For each patient, we recorded age, gender, duration of AF or atrial flutter, prior antiarrhythmic drug therapy, CHADS₂ and CHA₂DS₂-VAS_C score, cardioversions, body mass index, left atrial (LA) size, prior strokes/TIA’s, and the presence of hypertension, coronary artery disease, and dilated cardiomyopathy. A successful ablation was defined as no AF, atrial flutter, or tachycardia lasting more than 30 s off of all antiarrhythmic drugs after a 3-month blanking period.

Some patients were treated with antiarrhythmic drugs and/or cardioverted during the 3 months following the ablation.

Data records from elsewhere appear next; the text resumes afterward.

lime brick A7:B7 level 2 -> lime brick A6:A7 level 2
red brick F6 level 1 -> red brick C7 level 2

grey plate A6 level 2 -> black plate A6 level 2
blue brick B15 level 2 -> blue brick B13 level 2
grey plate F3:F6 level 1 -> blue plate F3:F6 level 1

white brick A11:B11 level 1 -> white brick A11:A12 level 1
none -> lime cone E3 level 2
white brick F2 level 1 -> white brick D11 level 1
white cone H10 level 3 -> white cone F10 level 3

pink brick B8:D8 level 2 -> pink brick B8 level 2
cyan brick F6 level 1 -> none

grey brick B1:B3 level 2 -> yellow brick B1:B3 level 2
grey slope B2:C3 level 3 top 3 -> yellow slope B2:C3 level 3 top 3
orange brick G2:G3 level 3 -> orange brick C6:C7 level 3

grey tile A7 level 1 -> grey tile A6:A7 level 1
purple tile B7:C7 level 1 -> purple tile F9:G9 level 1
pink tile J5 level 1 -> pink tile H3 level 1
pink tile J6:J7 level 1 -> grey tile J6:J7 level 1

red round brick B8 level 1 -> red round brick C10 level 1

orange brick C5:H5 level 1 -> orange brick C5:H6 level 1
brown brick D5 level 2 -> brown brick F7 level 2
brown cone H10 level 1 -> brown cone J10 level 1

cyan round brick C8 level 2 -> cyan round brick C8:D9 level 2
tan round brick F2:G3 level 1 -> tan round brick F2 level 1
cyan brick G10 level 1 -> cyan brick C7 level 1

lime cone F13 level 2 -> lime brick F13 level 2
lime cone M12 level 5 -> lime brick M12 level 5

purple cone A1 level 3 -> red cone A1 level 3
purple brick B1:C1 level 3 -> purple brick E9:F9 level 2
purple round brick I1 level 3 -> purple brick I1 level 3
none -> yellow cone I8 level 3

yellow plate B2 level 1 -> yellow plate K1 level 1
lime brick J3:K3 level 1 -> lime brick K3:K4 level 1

Patients sent daily transtelephonic ECG strips for 1–3 months after ablation and were seen at 3 and 12 months, at which time 7–14 days of continuous monitoring using a ZIO patch (iRhythm Technologies, Inc., San Francisco, CA) was done. Thereafter, patients were seen directly or contacted by phone at least annually and arrhythmia records were obtained from the hospitals and referring physicians. ECG recorders were reissued for any arrhythmia symptoms. Pacemaker AF data were utilized when available.

Continuous data were described as mean ± standard deviation and counts and percent if categorical. Kaplan-Meier curves were generated for freedom from all atrial arrhythmias and for freedom from atrial tachycardia and atrial flutter after the ablation using XLStat, 2015 (Paris, France).